While these facts arguably cast some doubt upon the purity of Grabowski's handling of Foreman's application, in no sense do they demonstrate that NARA's legitimate, non-discriminatory reasons for Foreman's non-selection are "unworthy of credence" nor do they amount to "circumstantial evidence sufficiently probative of" discrimination. An employer remains entitled to judgment as a matter of law "if the plaintiff [has] created only a weak issue of fact as to whether the employer's reason was untrue and there was abundant and uncontroverted independent evidence that no discrimination had occurred." Reeves v. Sanderson Plumbing Prods., Inc., 530 U.S. 133, 148 (2000). That is precisely the situation that obtains here.

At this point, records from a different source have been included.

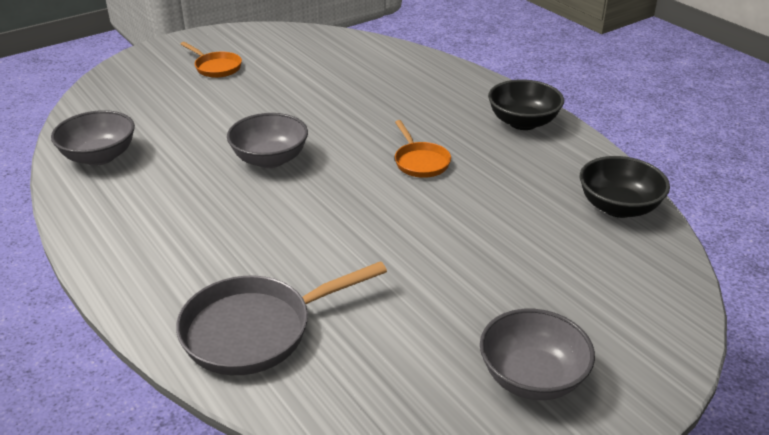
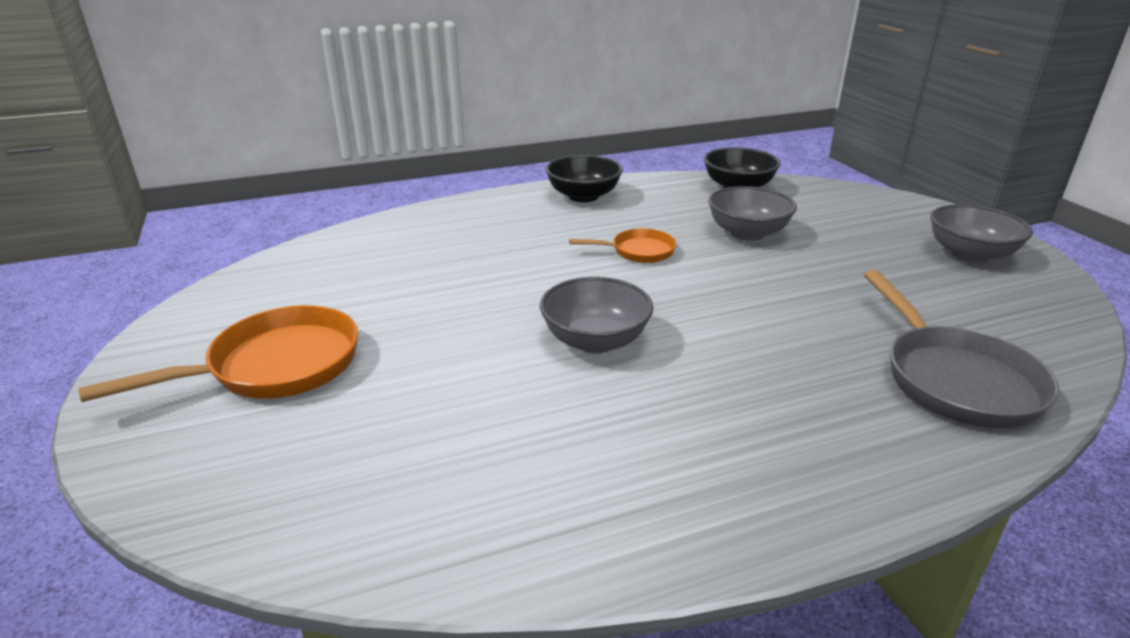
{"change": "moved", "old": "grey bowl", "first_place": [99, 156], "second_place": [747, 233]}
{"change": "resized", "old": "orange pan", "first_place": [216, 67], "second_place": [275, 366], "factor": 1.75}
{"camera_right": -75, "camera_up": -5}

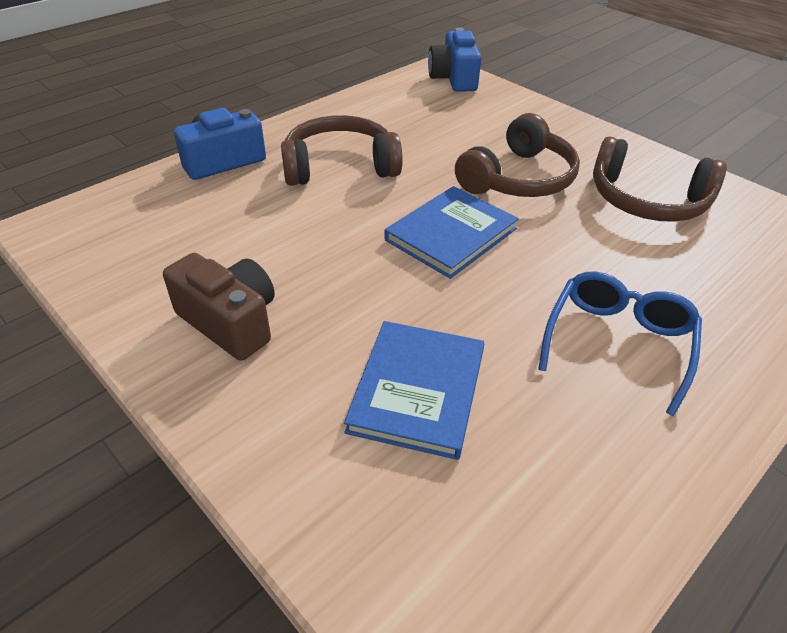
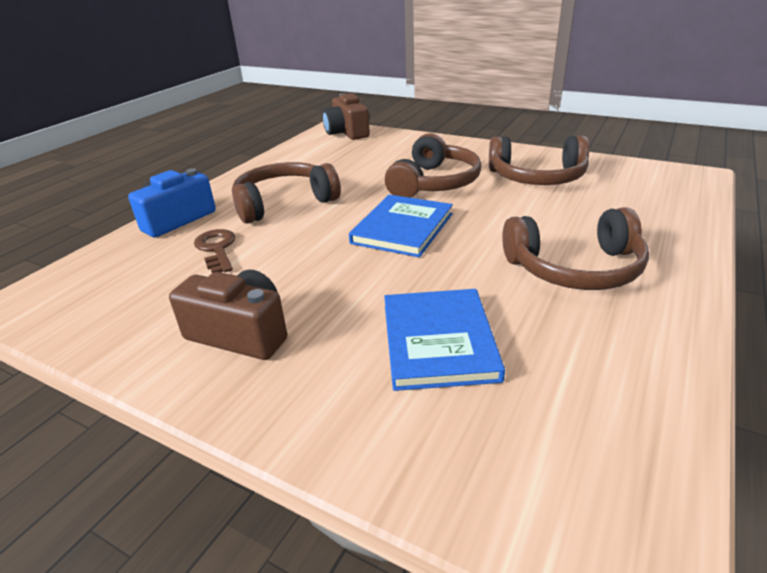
{"change": "recoloured", "old": "blue camera", "new": "brown camera", "first_place": [454, 78], "second_place": [347, 132]}
{"change": "replaced", "old": "blue glasses", "new": "brown headphones", "first_place": [618, 343], "second_place": [575, 268]}
{"change": "added", "new": "brown key", "second_place": [217, 249]}
{"camera_right": -15, "camera_up": -10}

Alternatively, a plaintiff can rebut the employer's proffered legitimate non-discriminatory reason for her non-promotion by showing that she was better qualified than the person selected for the position. See Patterson v. McLean Credit Union, 491 U.S. 164, 188 (1989). But Foreman has offered no evidence that her qualifications were better than, indeed were even equivalent to, those of the other candidates who advanced to the final selection stage — e.g., that she possessed an advanced degree. She provides nothing more than her own bald assertion that Grabowski's "problems" with her and the irregular treatment of her application by him stemmed from discriminatory animus. This does not suffice. Mere allegations or opinions offered by a complainant are insufficient to show pretext and defeat summary judgment. Goldberg v. B. Green and Co., 836 F.2d 845, 848 (4th Cir. 1988). The Court would remind, as often it must, that Title VII is not a vehicle to explore all claims of unfair treatment by an employee or job applicant. See, e.g., Balazs v. Liebenthal, 32 F.3d 151, 159 (4th Cir. 1994) (quoting Holder v. Raleigh, 867 F.2d 823 (4th Cir. 1989)) ("We do not believe that Title VII authorizes courts to declare unlawful every arbitrary and unfair employment decision."). To proceed under Title VII, there must be at least a prima facie showing of illegal discrimination, e.g. discrimination based on gender or age. That sort of discrimination has not been shown in the present case.
VI.
For all these reasons, NARA's Motion for Summary Judgment will be GRANTED.A separate Order will ISSUE.